Referee 5 points out that Theorem 4.1 and Lemma A.1 are easy to prove. We completely agree, and we actually see this as a benefit. RDDP is easy to grasp and implement, and our numerical results based on real data suggest that it works well at least in some application domains. Thus, there is hope that RDDP might be adopted by non-experts with limited knowledge of robust optimization.

Referees 5 and 7 question the reasonableness of Assumption 4.1. We agree that the assumption is restrictive even though it is satisfied by many interesting problems. However, the assumption can be significantly relaxed to allow for nonconvexities in the endogenous state. There is a brief comment on this in the conclusions section. We will make this clearer in the revision.

We would like to thank Referee 4 for the reference on nonparametric estimation, which we will cite.

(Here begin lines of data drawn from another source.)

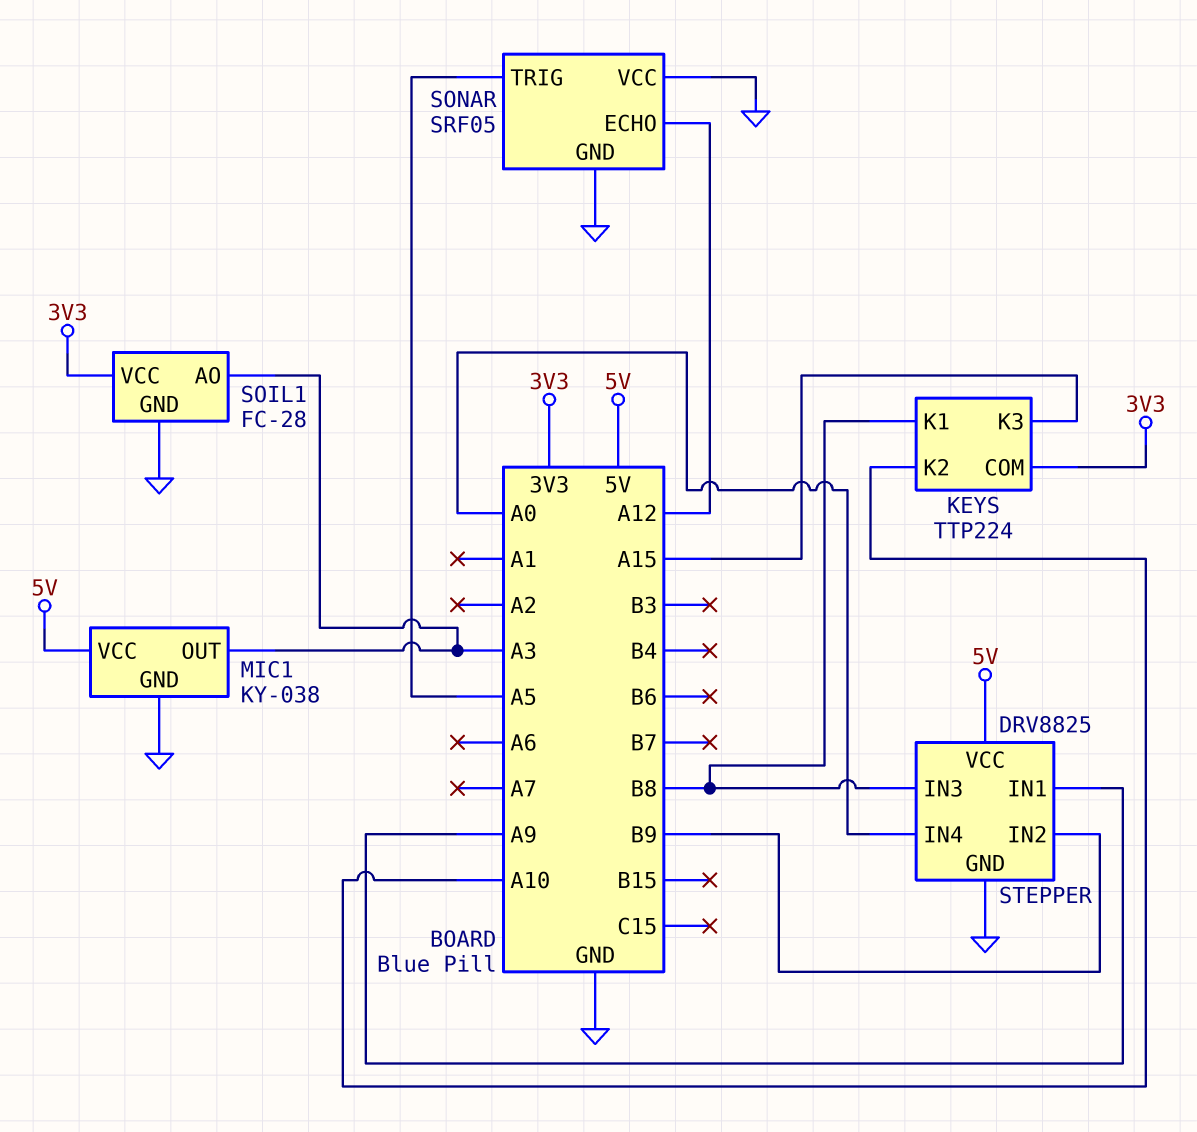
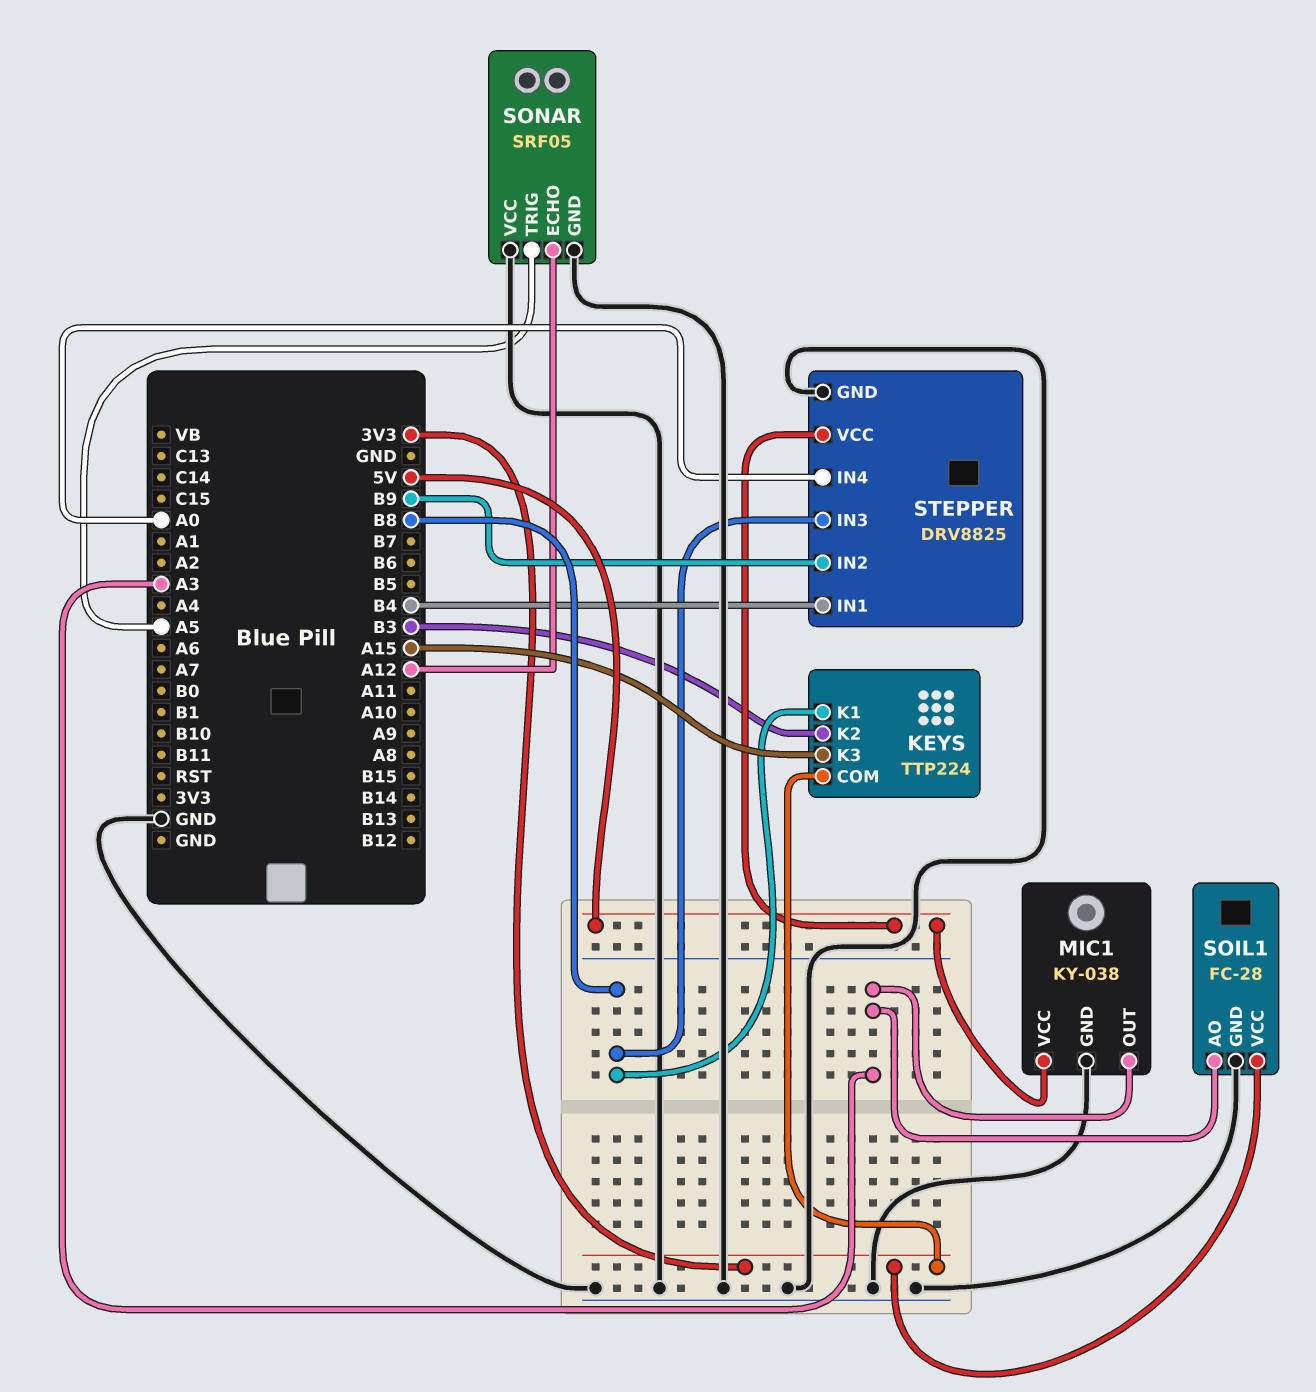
KEYS pin K2: A10 -> B3
STEPPER pin IN1: A9 -> B4

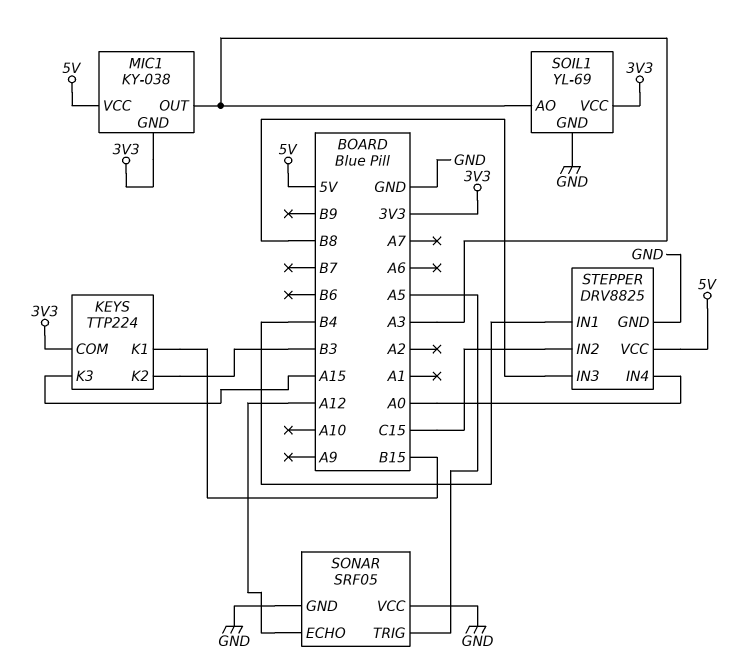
KEYS pin K1: B8 -> B15
MIC1 pin GND: GND -> 3V3
SOIL1: FC-28 -> YL-69
STEPPER pin IN2: B9 -> C15

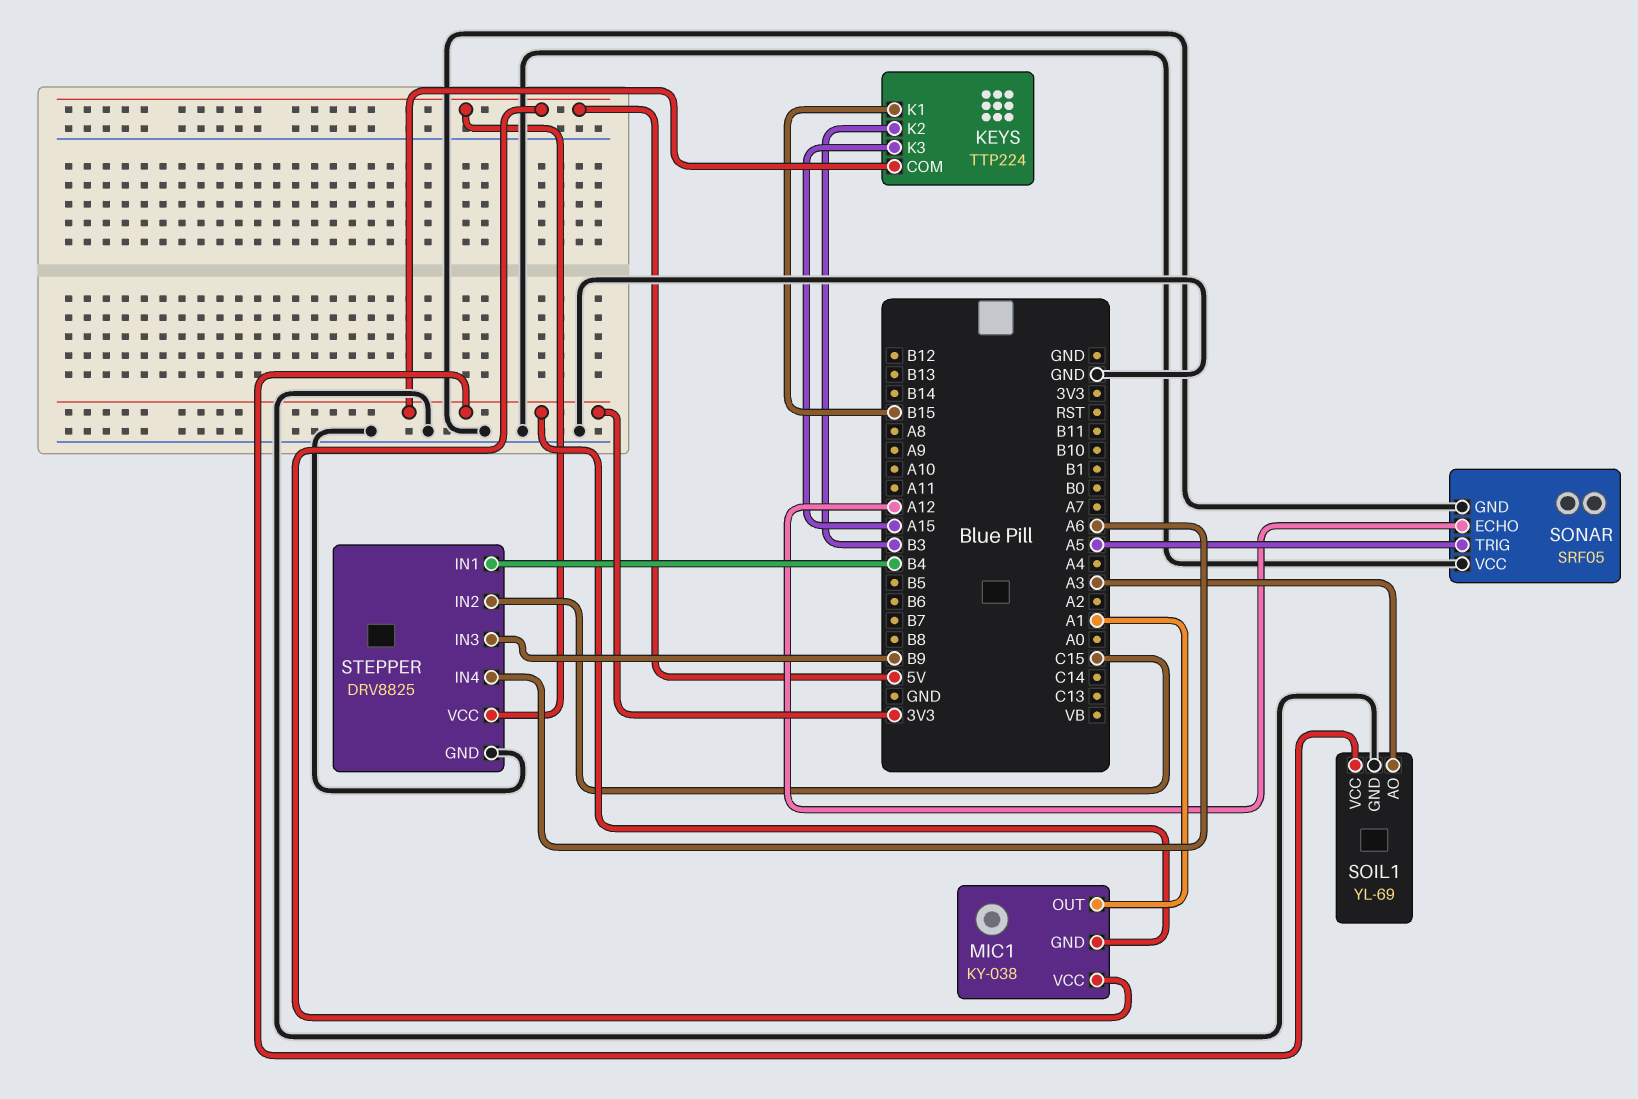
MIC1 pin OUT: A3 -> A1
STEPPER pin IN3: B8 -> B9
STEPPER pin IN4: A0 -> A6

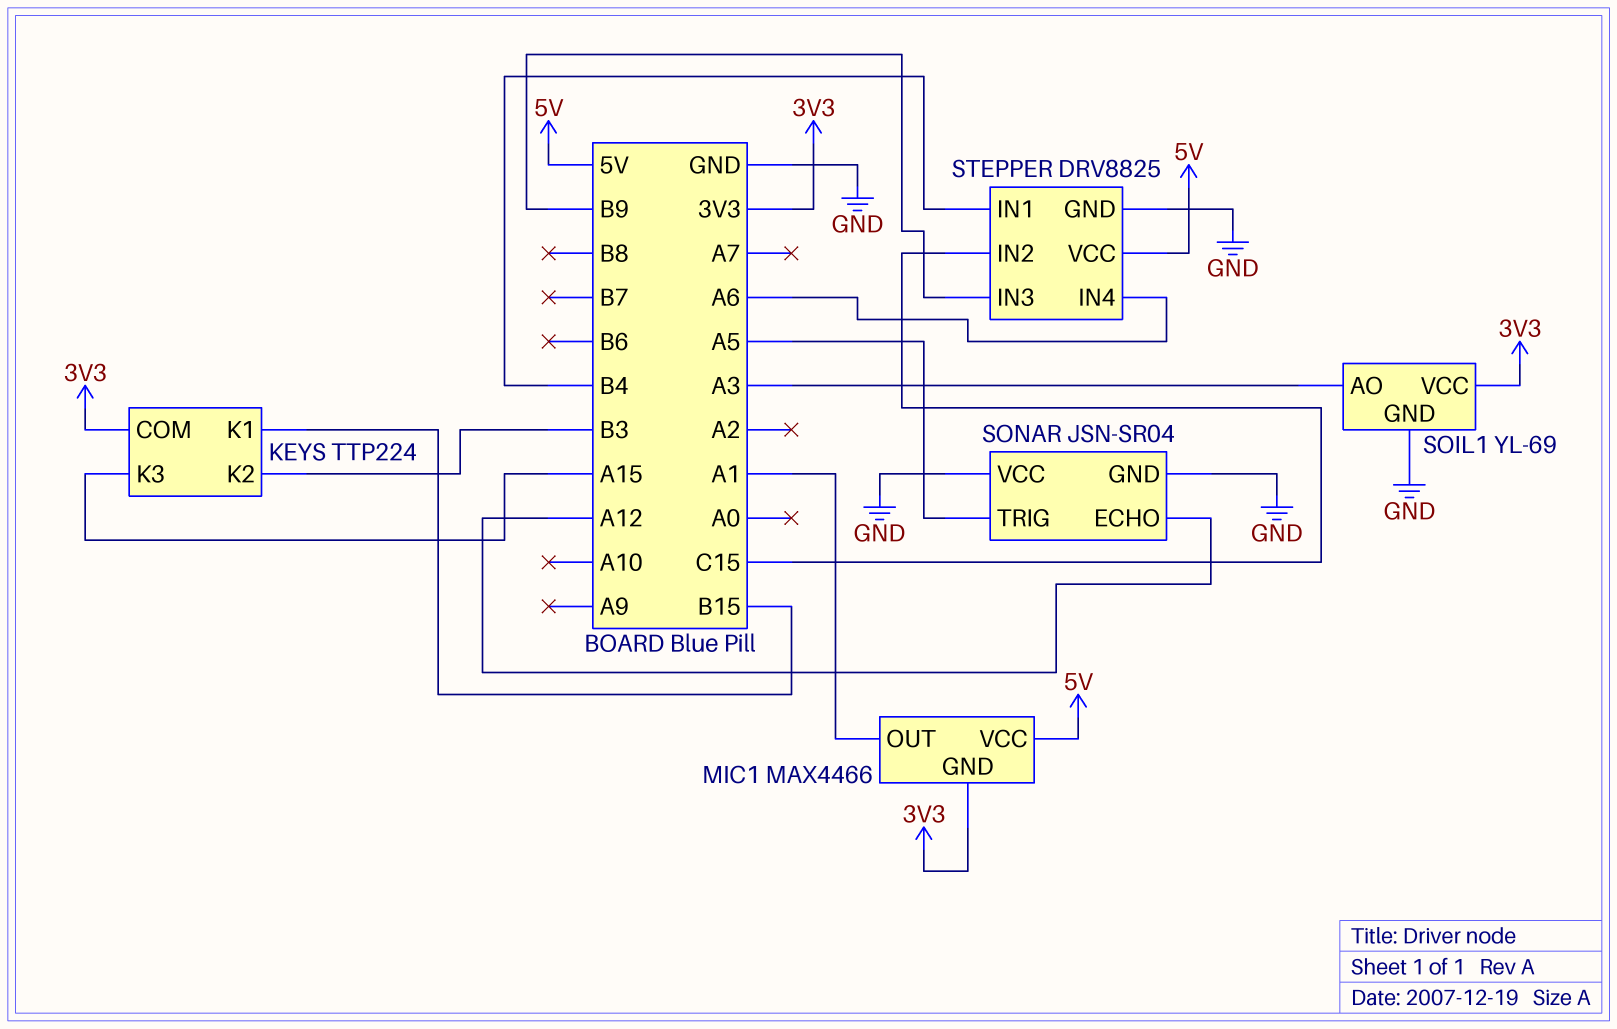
MIC1: KY-038 -> MAX4466
SONAR: SRF05 -> JSN-SR04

As the small bias from NW estimation is dominated by the large bias introduced through the optimization, we believe that our heuristic argument on page 4 is valid. The downward bias in V^{d}_{t} is caused by overfitting as the optimization in (4) can exaggerate fluctuations in the samples. In Example 3.1, for instance, the permutation symmetry of the true optimal solution is broken in DDP unless we draw (by coincidence) a symmetric sample set.

Referee 4 asks what policy is used to simulate the endogenous state trajectories. If the problem is of a constrained LQR form, we can use the exact optimal policy of the corresponding relaxed LQR problem. If the endogenous state has low dimension (e.g., <4), the evaluation points s_{t}^{k} can be sampled uniformly from the set of feasible endogenous states (such an approach is also used in [5] and [26]). In all other cases, we use a naive model predictive control policy.

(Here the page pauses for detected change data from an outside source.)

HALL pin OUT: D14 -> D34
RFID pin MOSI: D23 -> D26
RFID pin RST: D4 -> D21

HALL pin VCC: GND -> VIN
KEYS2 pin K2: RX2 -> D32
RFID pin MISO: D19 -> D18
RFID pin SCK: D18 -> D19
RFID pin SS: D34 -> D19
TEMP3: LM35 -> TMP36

Referee 7 requests information on the choice of the model parameters:
- We choose K large enough such that the approximate value function at the sample points does not change significantly (w.r.t. the l_2-norm) when new samples are added.
- N can be selected in a similar manner as K. However, in practice we typically use all available historical observations as N is assumed to be small.
- We use the chi-squared distance to construct uncertainty sets as it assigns nonzero weights to all samples (which prevents our model from being overly pessimistic) and because the corresponding worst-case expectation problem is equivalent to an explicit SOCP. Uncertainty sets based on the KL divergence, for instance, would lead to convex optimization problems that still admit self-concordant barrier functions but are less tractable than SOCPs.
- gamma is determined via cross-validation. In our experience the solutions of RDDP are rather insensitive to gamma. This is also a desirable consequence of using a chi-squared uncertainty set, which rules out degenerate weights that assign all mass to a single observation.

We will clarify all of the above points in the revision.

We would like to thank the reviewers again for their valuable feedback!